Ensuring that increases in Medicare and Medicaid payments go toward better pay for staff is crucial, said SEIU executive vice president Leslie Frane.

The administration also plans to ask Congress to appropriate more than $400 million for inspections, increase fines for violations, and set minimum standards for corporations that own nursing homes to receive payment from Medicare or Medicaid.

Reps. Jan Schakowsky (D-Ill.) and Mark Takano (D-Calif.) introduced a bill in January 2021 that would set minimum staffing standards for nursing homes and at least two weeks of paid sick leave for all employees. Neither it nor its Senate counterpart, sponsored by Cory Booker (D-N.J.) have received a committee hearing. 

The Biden administration also plans to look into the “growing role” of private-equity investment. Private equity firms, the White House says, now own about 5% of all nursing homes, and their investment in them has multiplied from $5 billion in 2000 to more than $100 billion in 2018. It cited studies showing that nursing homes taken over by private equity average 3% fewer hours of frontline nursing staffing, an excess mortality rate for residents about 10% higher, and COVID-19 infection rates 30% above statewide averages.

Nursing-home workers say the worst thing about understaffing is that it makes them unable to give residents personal care. 

“People do not realize how demanding this job is and how much skill it takes,” said SEIU Healthcare Michigan member Tamara Blue. In the Detroit nursing home where she works as a certified nursing assistant (CNA) on the midnight shift, she’ll have 16 patients on a good night and as many as 32 on a bad one. That makes it hard to give physical care — “when residents are not properly turned, their skin deteriorates,” she said, and next to impossible to give emotional support, when they “need someone to sit and hold their hand.”

How can nursing homes retain staff, she asked, when McDonald’s is paying more “than what we get for taking care of humans”?

Residents “shouldn’t have to lose their dignity,” said SEIU Healthcare Pennsylvania member Barbara Coleman, a CNA at a nursing home in Scranton. Even at a minimum standard of 2.7 hours of care per patient per day, she said, at 16 patients per CNA, “the math doesn’t add up.”

She remembers when high-school students — “candy-stripers” — would come in to do activities with residents, and would like to see residents allowed to go out. If they don’t have a connection to the outside community, she said, it feels like a prison — “but they’re not getting the funding a prison does.”

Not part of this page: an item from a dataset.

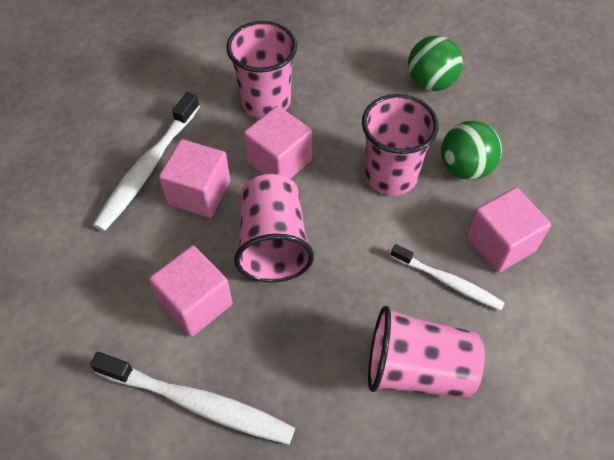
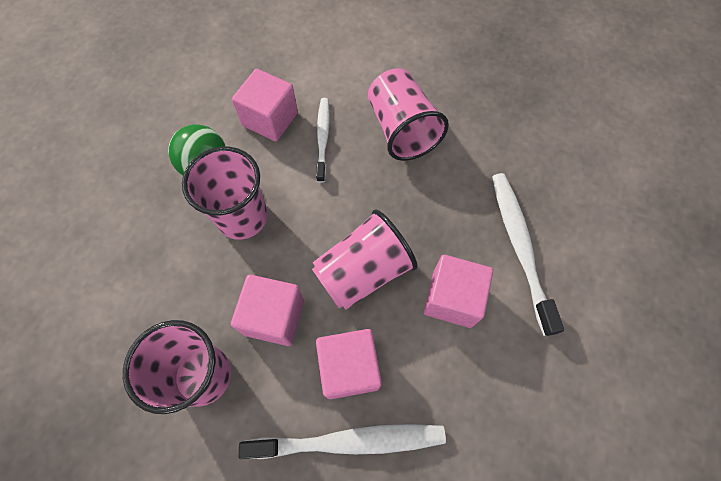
camera: 120 degrees left, 10 degrees up
(430, 82) = (110, 233): green ball -> none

Ramos and Blue both said they’ve seen owners hire temporary staff, paid twice as much as permanent workers, to look good when state inspectors come.

“The revenue is there” for improvements, said Blue.

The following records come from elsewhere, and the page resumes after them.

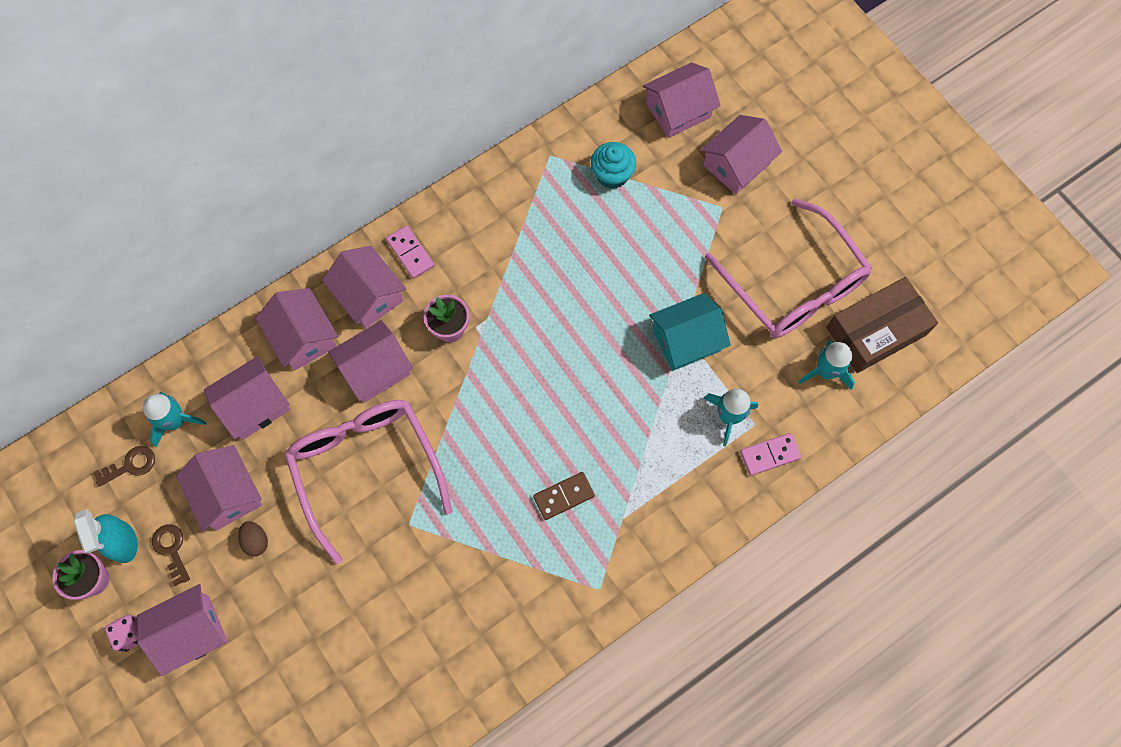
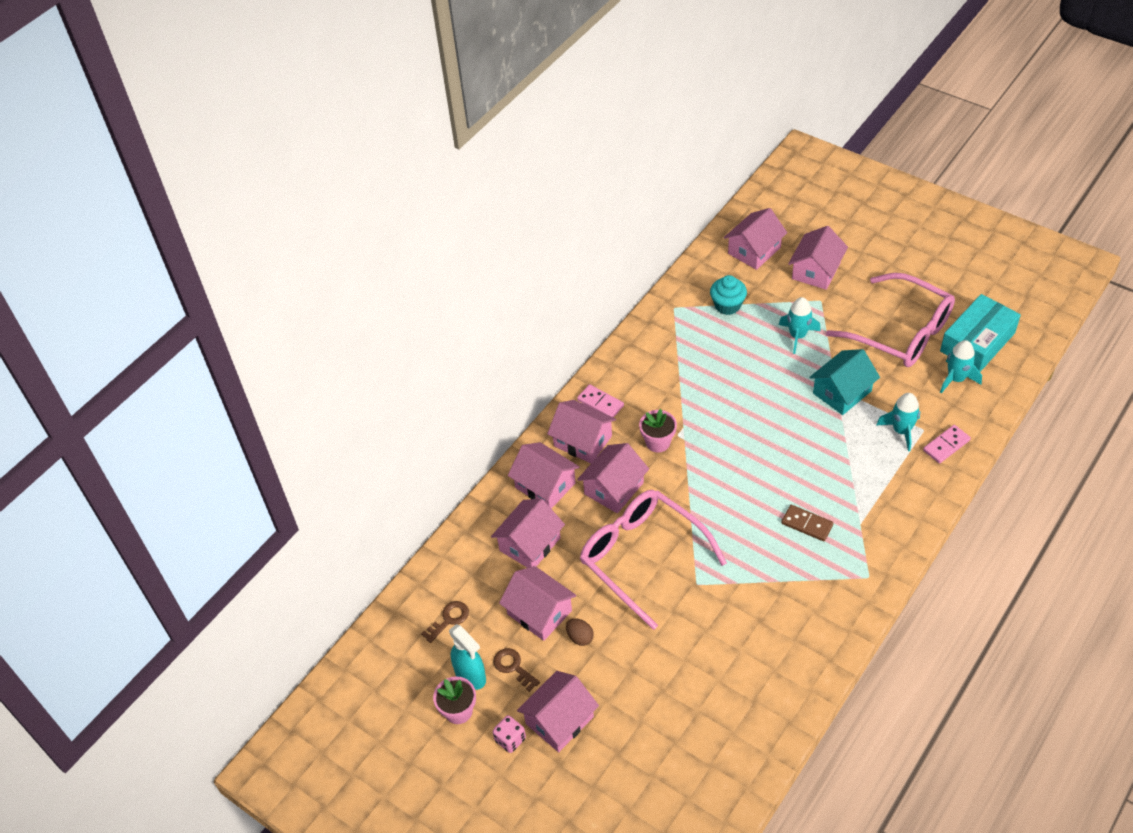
camera: 15 degrees left, 20 degrees down
(175, 421) = (470, 576): turquoise rocket -> turquoise rocket (797, 336)
(564, 496) = (807, 524): brown domino -> brown domino turned 75 degrees clockwise
(876, 331) = (977, 342): brown box -> turquoise box

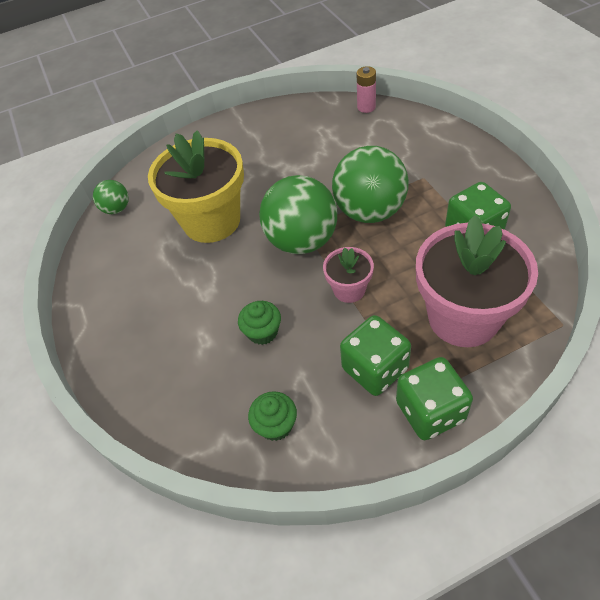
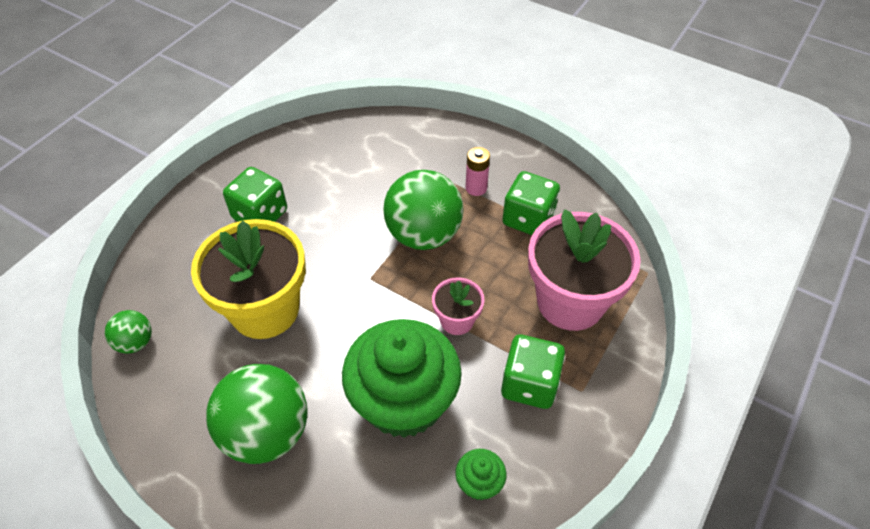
camera: 40 degrees left, 0 degrees up
(263, 332) = (404, 401): green cupcake -> green cupcake, size x2.41
(302, 241) = (378, 291): green ball -> green ball (267, 432)
(366, 107) = (346, 126): pink battery -> pink battery (476, 188)
(430, 411) = (598, 398): green dice -> green dice (260, 215)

Nursing-home workers take care of “people in their last days,” said Martinez, and they should be happy and comfortable — not left lying in feces and urine because workers are overloaded. It’s hard to keep your composure on the job sometimes, but you have to, she added. 

“I love my residents. You’re taught in nursing school ‘Don’t get too attached.’ How can you not?” she said. “It breaks your heart. They deserve better.”